First, deleted posts and posts from deleted accounts cannot be retrieved from the API thereby generating orphaned data. Researchers studying misinformation are particularly interested in posts that have been deleted by users or platforms (Bastos & Mercea, Citation2019). Second, modified posts and modified post metadata are not flagged by APIs or web interfaces, so researchers cannot determine if a post or its metadata was changed, updated, or corrected since it was posted. Third, large datasets are difficult and time-consuming to rehydrate due to API request limits. The Twitter REST API is currently rate-limited to 150 requests per hour, returning a maximum of 100 tweets per request. While it is possible to get around these limitations by using multiple accounts simultaneously, doing so increases the technical complexity of the rehydration process.

The post IDs themselves fall under the definition advanced by Gray, Szalay, Thakar, and Stoughton (Citation2002) of ephemeral data, since in most instances once collected these datasets cannot be reconstructed. When a post changes or disappears, it may end up being a research opportunity lost forever (Lynch, Citation2008) or present a false account of the phenomena under study. In the end, such obstacles to collecting and sharing datasets make it difficult and often impossible for researchers to validate or replicate studies using social media data (Felt, Citation2016). It additionally prevents researchers from repurposing previously collected data or expanding on research using the same dataset.
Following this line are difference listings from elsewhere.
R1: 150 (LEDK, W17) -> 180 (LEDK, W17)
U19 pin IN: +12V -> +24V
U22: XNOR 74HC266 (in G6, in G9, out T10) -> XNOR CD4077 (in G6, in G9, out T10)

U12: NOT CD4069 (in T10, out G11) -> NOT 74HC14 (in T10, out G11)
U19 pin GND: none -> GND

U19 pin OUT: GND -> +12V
Overcoming the data access gap

Perennial issues of research replication have been compounded by social platforms’ API throttling, simultaneously reducing their public accountability and increasing their opaqueness (Bastos & Mercea, Citation2018). Shortly after the decision to drastically limit API access, Facebook sought to counter researchers’ concerns by vowing (Schrage & Ginsberg, Citation2018) to help the academic community gain access to social media data of public interest, starting with elections. In partnership with leading academics, public bodies, and established funding organizations, Facebook sought to collaborate with a centralized data management scheme overseen by Social Science One, an initiative that would invite and filter applications for access to datasets (for details, see commentaries of Bruns and Puschmann in this issue).

The predicament in which academics now seeking data access find themselves is evocative of the longer-standing transformation of the mission of public universities (Gumport, Citation1997; Walton, Citation2011). The erstwhile conception of universities as self-governed entities committed to the formulation, testing, and dissemination of scientific knowledge is undermined by their dependence on private enterprise and corporate activity that control data access and, to a growing extent, use. As the foundation for not only productive innovation but also new regulation, scientific knowledge could act as a restraint on corporate control (Gauchat, Citation2012, p. 183). However, its ability to perform this role is restricted, inter alia, by the enforcement of intellectual property rights on various aspects of research including, as described above, inputs such as data and outputs such as publications. More immediately, the creation of Social Science One as a gatekeeping body governing the relationship between Facebook and academics exemplifies a governance model that may widen the gap between data-rich industry researchers with connections to social platforms and independent researchers working outside corporations.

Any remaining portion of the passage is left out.